We Should Not Settle on the Meaning of 'Game of the Year' Means

The difficulty of uncovering new releases continues to be the gaming sector's greatest ongoing concern. Even in stressful era of corporate consolidation, escalating profit expectations, employee issues, broad adoption of artificial intelligence, digital marketplace changes, evolving generational tastes, progress often returns to the dark magic of "making an impact."

That's why I'm increasingly focused in "accolades" more than before.

With only several weeks remaining in the year, we're deeply in GOTY time, a period where the minority of enthusiasts not enjoying identical six free-to-play shooters each week play through their unplayed games, debate development quality, and understand that even they won't experience all releases. We'll see detailed top game rankings, and there will be "you overlooked!" reactions to these rankings. A gamer consensus-ish selected by media, streamers, and enthusiasts will be issued at industry event. (Creators participate in 2026 at the interactive achievements ceremony and GDC Awards.)

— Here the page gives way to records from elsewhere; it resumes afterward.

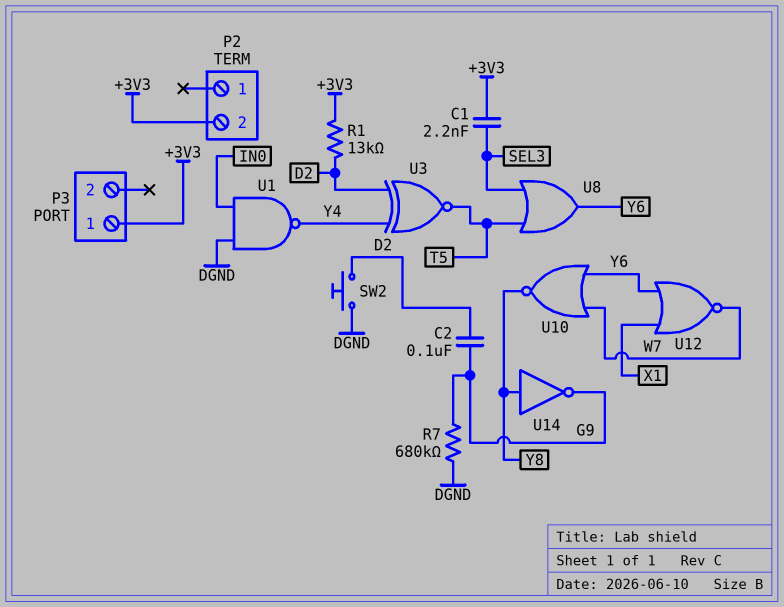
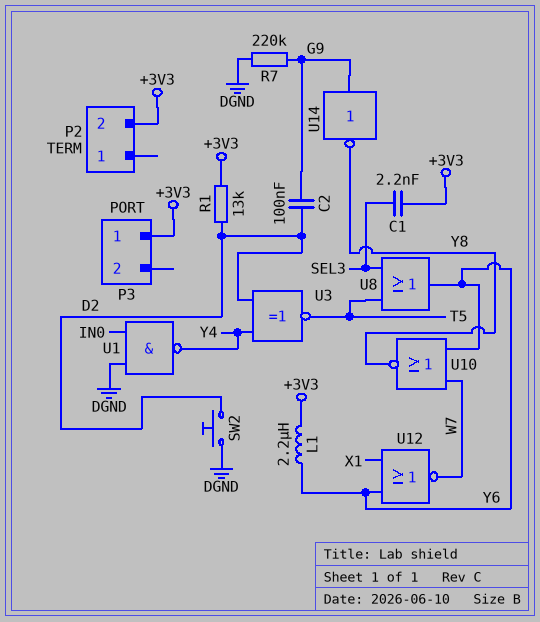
L1: none -> 2.2uH (+3V3, Y6)
R7: 680k (DGND, G9) -> 220k (DGND, G9)
U14: NOT (in Y8, out G9) -> NOT (in G9, out Y8)

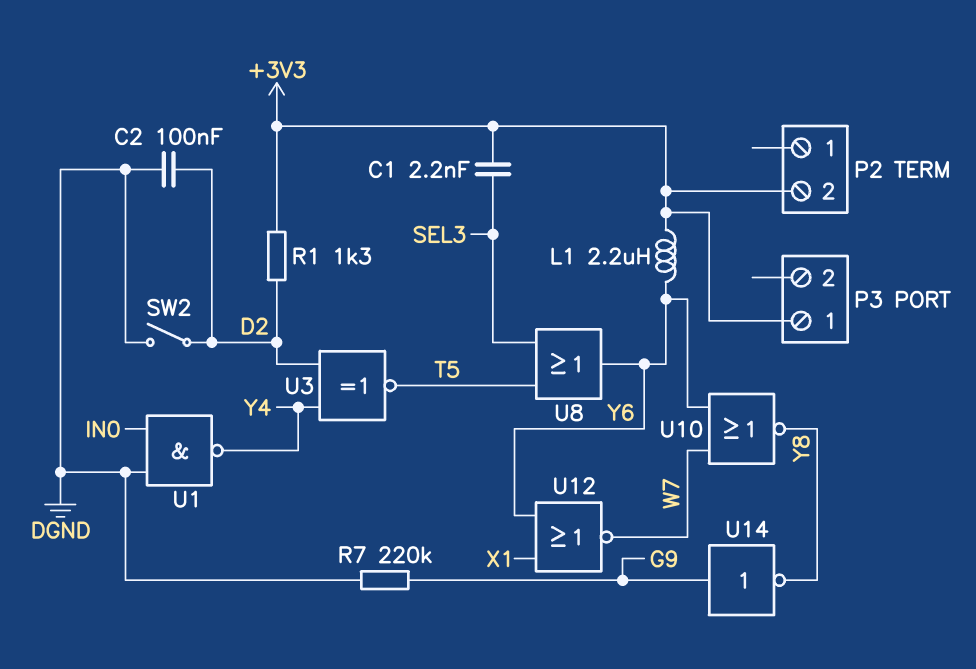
C2: 100nF (D2, G9) -> 100nF (D2, DGND)
R1: 13k (+3V3, D2) -> 1.3k (+3V3, D2)
SW2: button (D2, DGND) -> switch (D2, DGND)

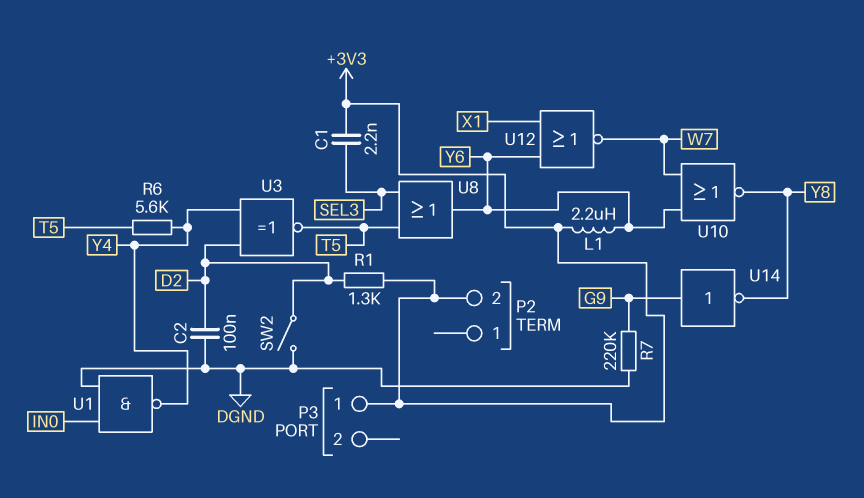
R6: none -> 5.6k (T5, Y4)

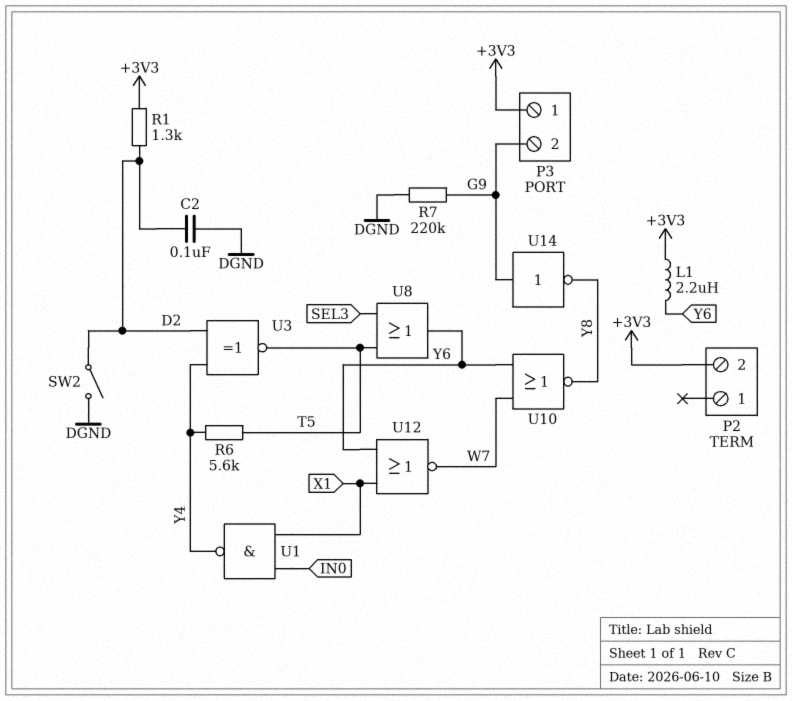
C1: 2.2nF (+3V3, SEL3) -> none
P3 pin 2: none -> G9
U1: NAND (in DGND, in IN0, out Y4) -> NAND (in IN0, in X1, out Y4)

This entire recognition serves as enjoyment — there are no correct or incorrect choices when it comes to the best games of the year — but the significance seem more substantial. Every selection selected for a "GOTY", whether for the grand GOTY prize or "Best Puzzle Game" in community-selected honors, opens a door for wider discovery. A mid-sized adventure that flew under the radar at debut could suddenly attract attention by being associated with higher-profile (meaning well-promoted) blockbuster games. When last year's Neva was included in nominations for recognition, I know definitely that numerous people quickly desired to read coverage of Neva.

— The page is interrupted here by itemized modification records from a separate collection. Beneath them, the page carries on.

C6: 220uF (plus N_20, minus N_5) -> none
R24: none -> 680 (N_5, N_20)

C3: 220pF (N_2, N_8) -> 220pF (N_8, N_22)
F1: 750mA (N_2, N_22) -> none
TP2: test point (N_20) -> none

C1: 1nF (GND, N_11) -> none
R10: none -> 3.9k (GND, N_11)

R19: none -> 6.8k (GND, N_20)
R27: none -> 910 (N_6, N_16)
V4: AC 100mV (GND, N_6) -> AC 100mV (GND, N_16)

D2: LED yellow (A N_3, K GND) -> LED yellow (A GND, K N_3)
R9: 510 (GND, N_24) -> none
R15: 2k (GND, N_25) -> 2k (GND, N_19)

Traditionally, the GOTY machine has made minimal opportunity for the variety of titles published every year. The hurdle to address to review all feels like a monumental effort; approximately eighteen thousand titles were released on PC storefront in the previous year, while only seventy-four releases — from latest titles and ongoing games to smartphone and VR platform-specific titles — appeared across The Game Awards finalists. While popularity, discussion, and digital availability determine what people choose every year, there is absolutely not feasible for the scaffolding of accolades to properly represent a year's worth of titles. Still, there's room for improvement, assuming we acknowledge it matters.

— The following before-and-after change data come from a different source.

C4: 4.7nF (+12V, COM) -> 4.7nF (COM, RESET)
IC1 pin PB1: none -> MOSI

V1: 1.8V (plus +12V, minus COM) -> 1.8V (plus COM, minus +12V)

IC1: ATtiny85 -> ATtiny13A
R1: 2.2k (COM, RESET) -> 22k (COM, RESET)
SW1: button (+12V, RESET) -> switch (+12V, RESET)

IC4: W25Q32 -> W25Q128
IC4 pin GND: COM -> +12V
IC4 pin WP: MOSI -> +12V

The Predictability of Game Awards

Recently, the Golden Joystick Awards, including gaming's oldest recognition events, announced its contenders. Even though the decision for GOTY main category takes place soon, you can already see the direction: 2025's nominations made room for deserving candidates — blockbuster games that have earned recognition for refinement and ambition, popular smaller titles celebrated with major-studio hype — but across numerous of award types, we see a obvious predominance of recurring games. Across the vast sea of art and gameplay approaches, excellent graphics category allows inclusion for several open-world games located in historical Japan: Ghost of Yōtei and Assassin's Creed Shadows.

"Suppose I were designing a future GOTY in a lab," one writer noted in digital observation that I am enjoying, "it would be a PlayStation sandbox adventure with strategic battle systems, companion relationships, and randomized replayable systems that incorporates risk-reward systems and features light city sim base building."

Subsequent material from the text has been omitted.